Quarta de uma série de pepitas conversacionais, sobre a transformação da vida cultural na cidade maravilhosa.
For Visual arts: Rio yawns and stretches, click here
“Durante muito tempo, eu pensei morar em São Paulo,” diz a curadora, crítica de arte, jornalista e blogueira Daniela Name. “O Rio perdeu importância, o carioca permitiu que a gente virasse mais uma cidade no circuito. Os artistas jovens iam para São Paulo.”
Agora, ela acrescenta, “A gente se organiza.”
Recentemente, Name organizou a exposição Jogos de Guerra no Caixa Cultural, em cartaz até 28 de agosto.

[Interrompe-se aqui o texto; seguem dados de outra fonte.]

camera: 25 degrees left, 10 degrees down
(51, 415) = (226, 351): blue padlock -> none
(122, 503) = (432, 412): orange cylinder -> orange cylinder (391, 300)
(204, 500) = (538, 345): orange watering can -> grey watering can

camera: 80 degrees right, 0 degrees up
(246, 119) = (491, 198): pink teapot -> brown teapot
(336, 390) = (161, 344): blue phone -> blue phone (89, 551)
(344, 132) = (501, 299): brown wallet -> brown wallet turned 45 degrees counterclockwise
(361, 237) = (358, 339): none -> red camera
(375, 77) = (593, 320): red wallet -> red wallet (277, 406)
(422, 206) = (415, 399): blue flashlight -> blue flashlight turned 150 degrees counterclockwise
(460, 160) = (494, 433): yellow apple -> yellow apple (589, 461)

Muitas peças não são assinadas por cariocas, e antedatam a atual integração da cidade, iniciada no final de 2008. Contudo, grande parte do conflito ao qual fazem referência surge da perturbadora desigualdade que não sumiu.
Diz o texto da curadora: Os efeitos de nosso despreparo individual e coletivo para lidar como este território novo – outra pessoa, outra língua, outro credo e mesmo outro time de futebol – são o tema desta mostra. Somos inábeis com a mesa de negociações e a arte tem sido uma boa estratégia para evidenciar, analisar e, com sorte, minimizar nosso baixo rendimento.

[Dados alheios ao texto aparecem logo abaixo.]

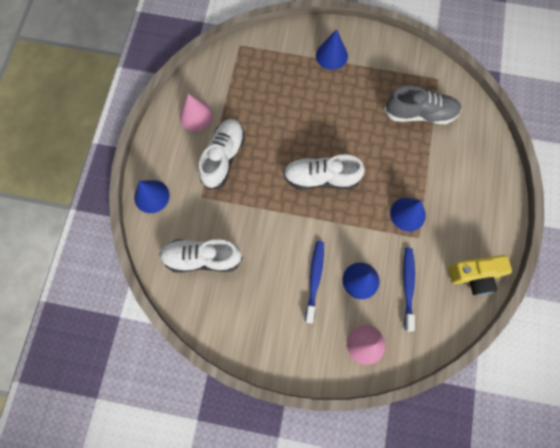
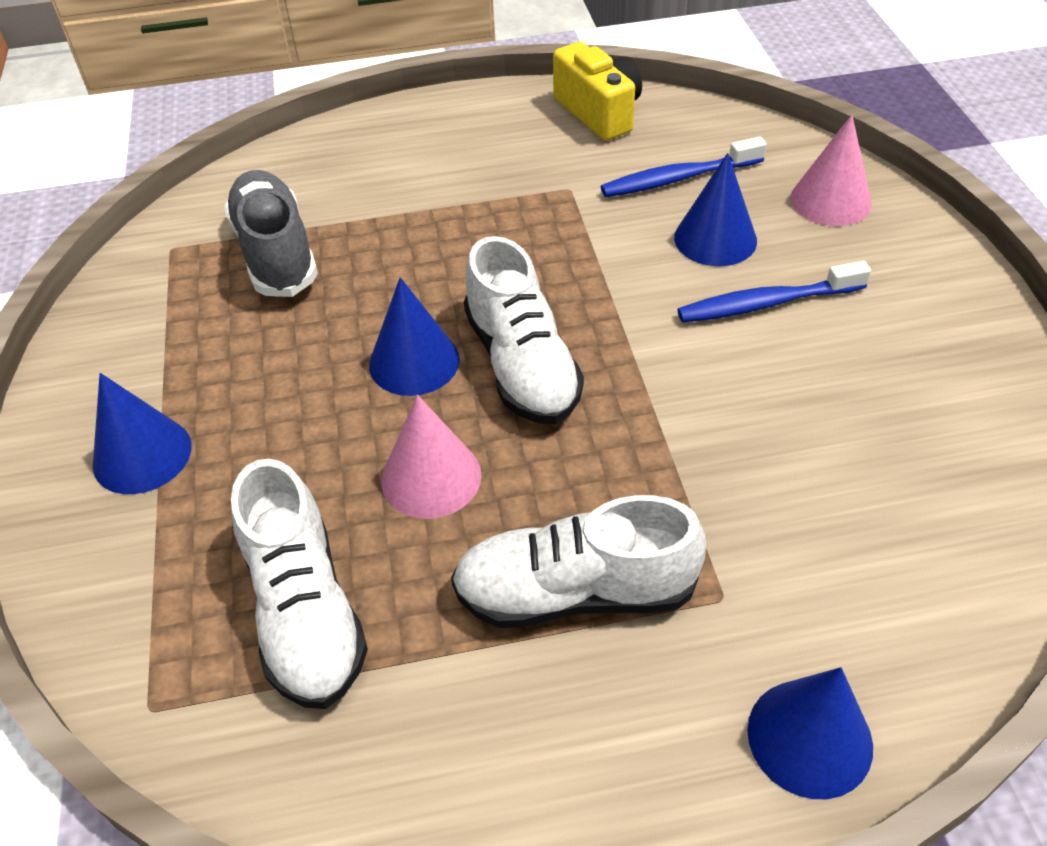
camera: 110 degrees left, 25 degrees down
(196, 115) = (468, 732): pink cone -> pink cone (431, 477)
(202, 258) = (884, 523): white shoe -> white shoe (305, 611)
(407, 214) = (529, 213): blue cone -> blue cone (414, 362)

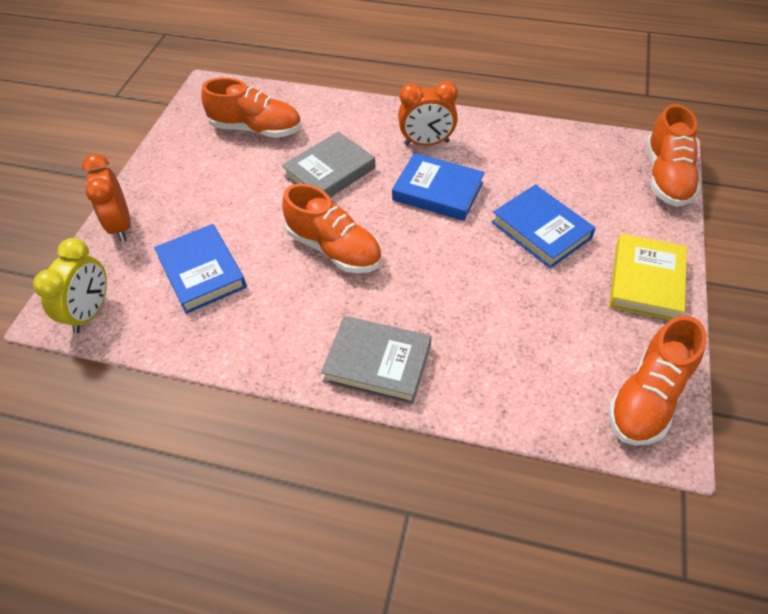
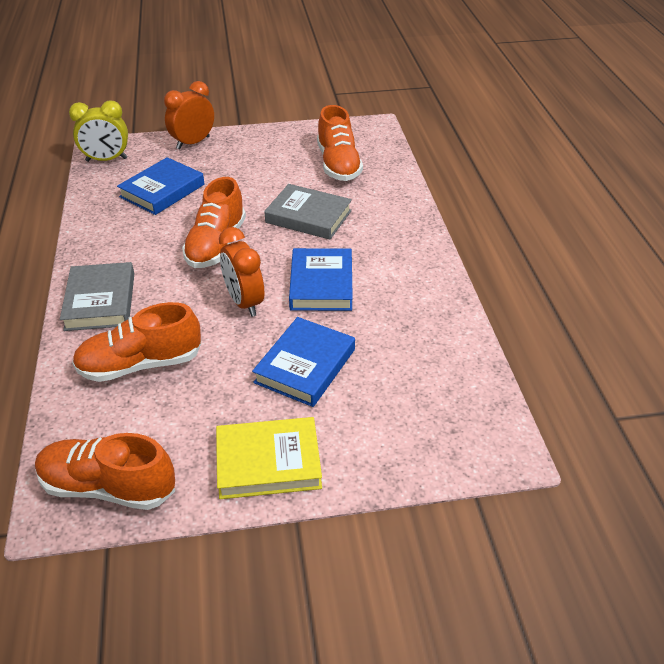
camera: 65 degrees right, 10 degrees down
(426, 143) = (387, 260): orange clock -> orange clock (244, 302)
(666, 177) = (456, 457): orange shoe -> orange shoe (140, 364)

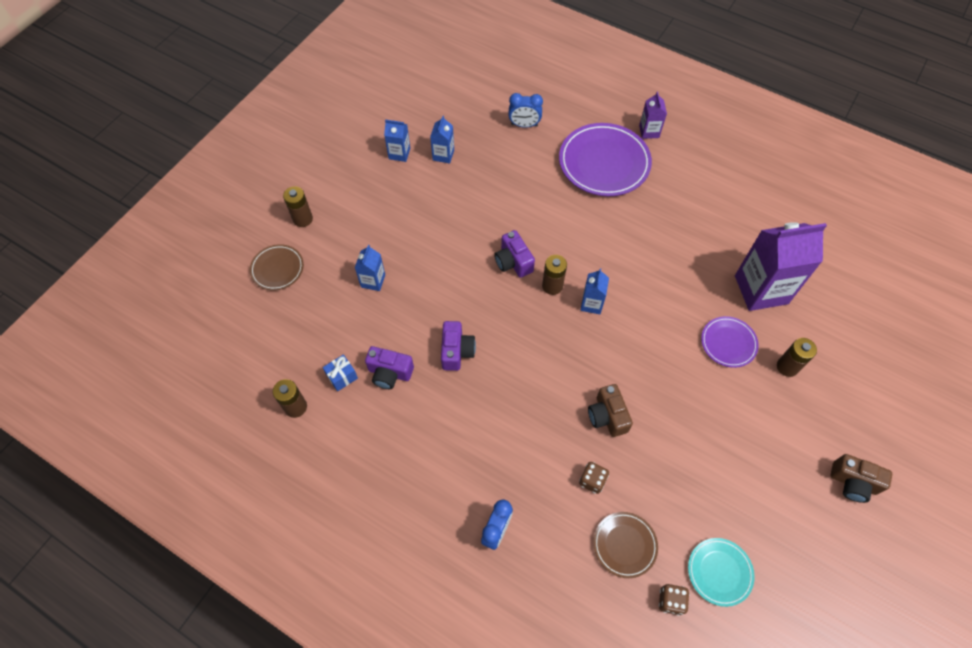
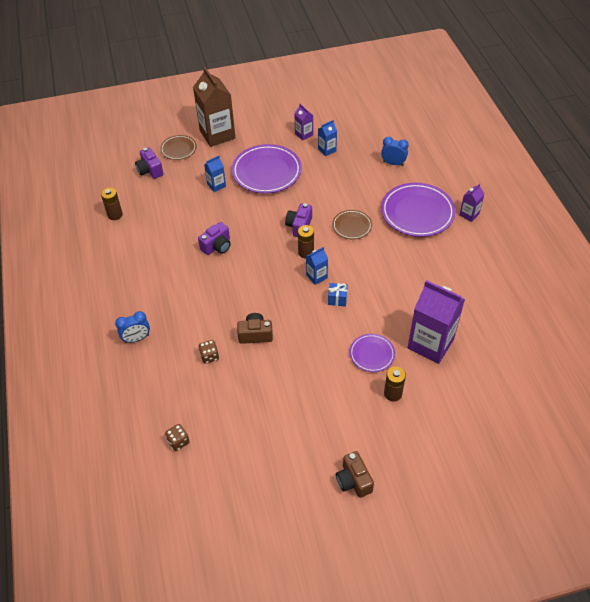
camera: 45 degrees right, 10 degrees down
(303, 219) = (217, 134): brown battery -> brown carton
(342, 377) = (150, 217): blue gift -> blue gift (337, 299)
(389, 373) = (173, 232): purple camera -> purple camera (150, 170)
(399, 153) = (304, 134): blue carton -> purple carton
(410, 225) = (266, 172): none -> purple plate
(524, 125) = (393, 163): blue clock -> blue clock turned 150 degrees clockwise
(607, 416) = (255, 334): brown camera -> brown camera turned 60 degrees clockwise
(624, 545) = (188, 397): brown plate -> brown plate (352, 226)
(719, 572) = (220, 452): turquoise plate -> none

Jogos de Guerra leva quem conhece a exposição a refletir sobre como os artistas no Rio de Janeiro percebem o ambiente em transformação, e se ela influencia suas obras. Mas provavelmente seja cedo demais para dizer se a integração urbana está energizando a arte em terras cariocas.
Há muito tempo, o Rio já atrai e inspira os artistas. Em 2003, criou-se um grupo chamado Imaginário Periférico, com o objetivo de “amplia[r] para a periferia o cenário da produção artística, atualmente centralizada e monopolizada por curadores, instituições e marchands.”
Sempre houve artistas que moram e trabalham na periferia, tais como Jarbas Lopes, ativo desde os anos 1990.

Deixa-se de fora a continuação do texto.